ENTRIES SUPPLIED:
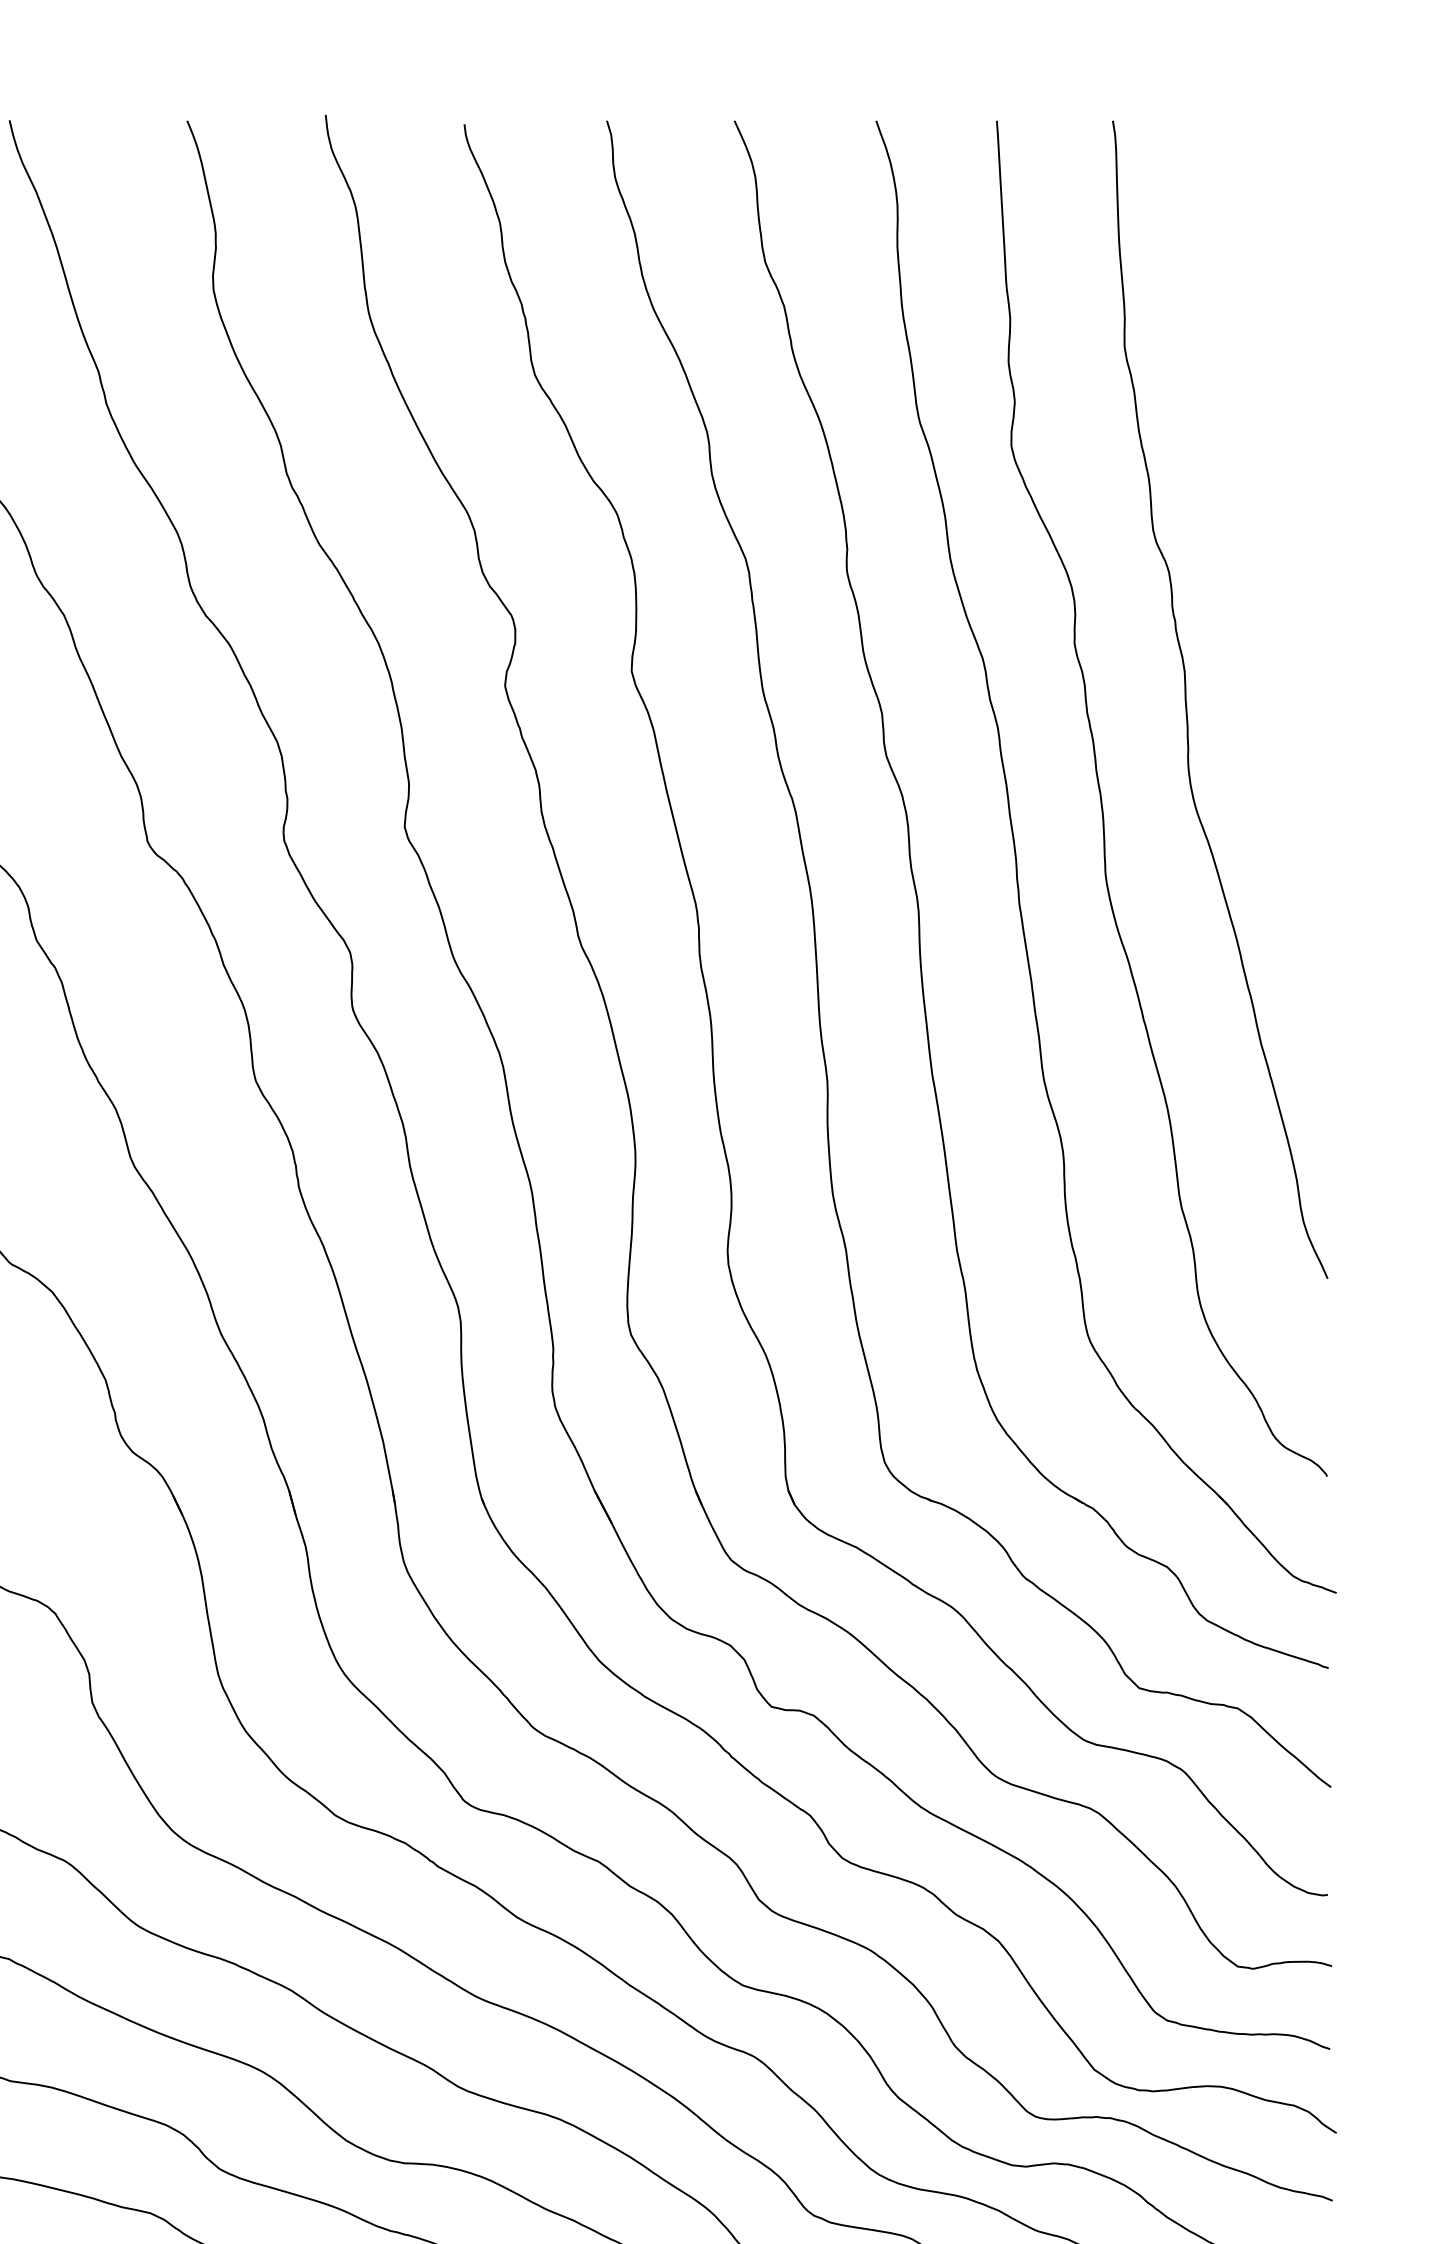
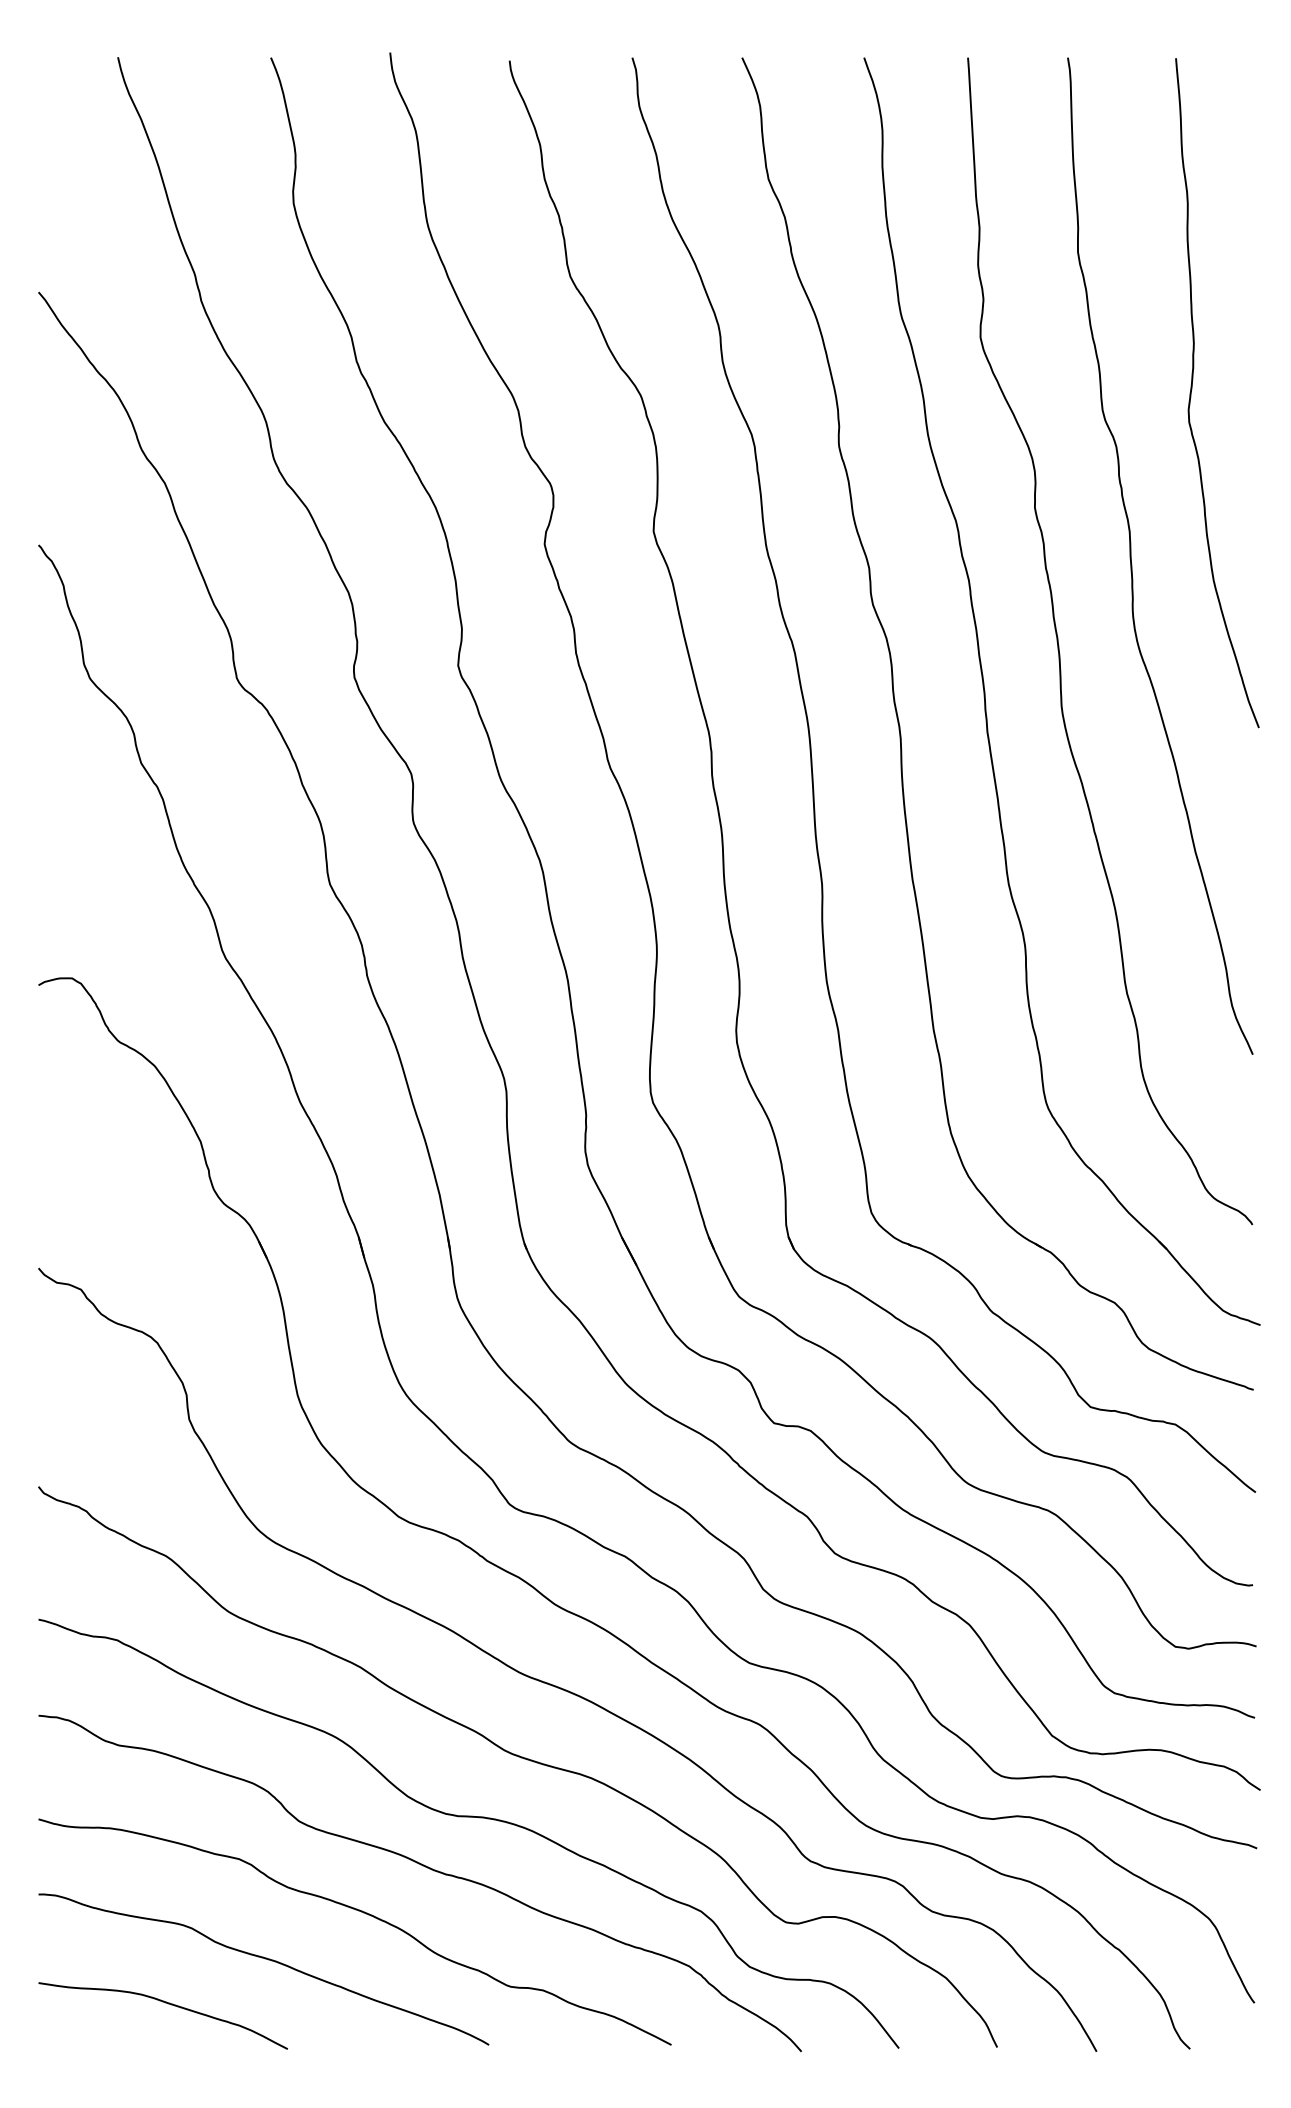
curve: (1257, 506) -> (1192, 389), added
...
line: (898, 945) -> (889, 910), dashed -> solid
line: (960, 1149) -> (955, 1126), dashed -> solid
==
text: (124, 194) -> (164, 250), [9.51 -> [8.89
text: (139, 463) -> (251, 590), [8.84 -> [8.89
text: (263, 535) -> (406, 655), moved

REQUIRED ACTION:
Report every line of the entries that carries the word "dashed".

WRITTEN RESPONSE:
line: (898, 945) -> (889, 910), dashed -> solid
line: (960, 1149) -> (955, 1126), dashed -> solid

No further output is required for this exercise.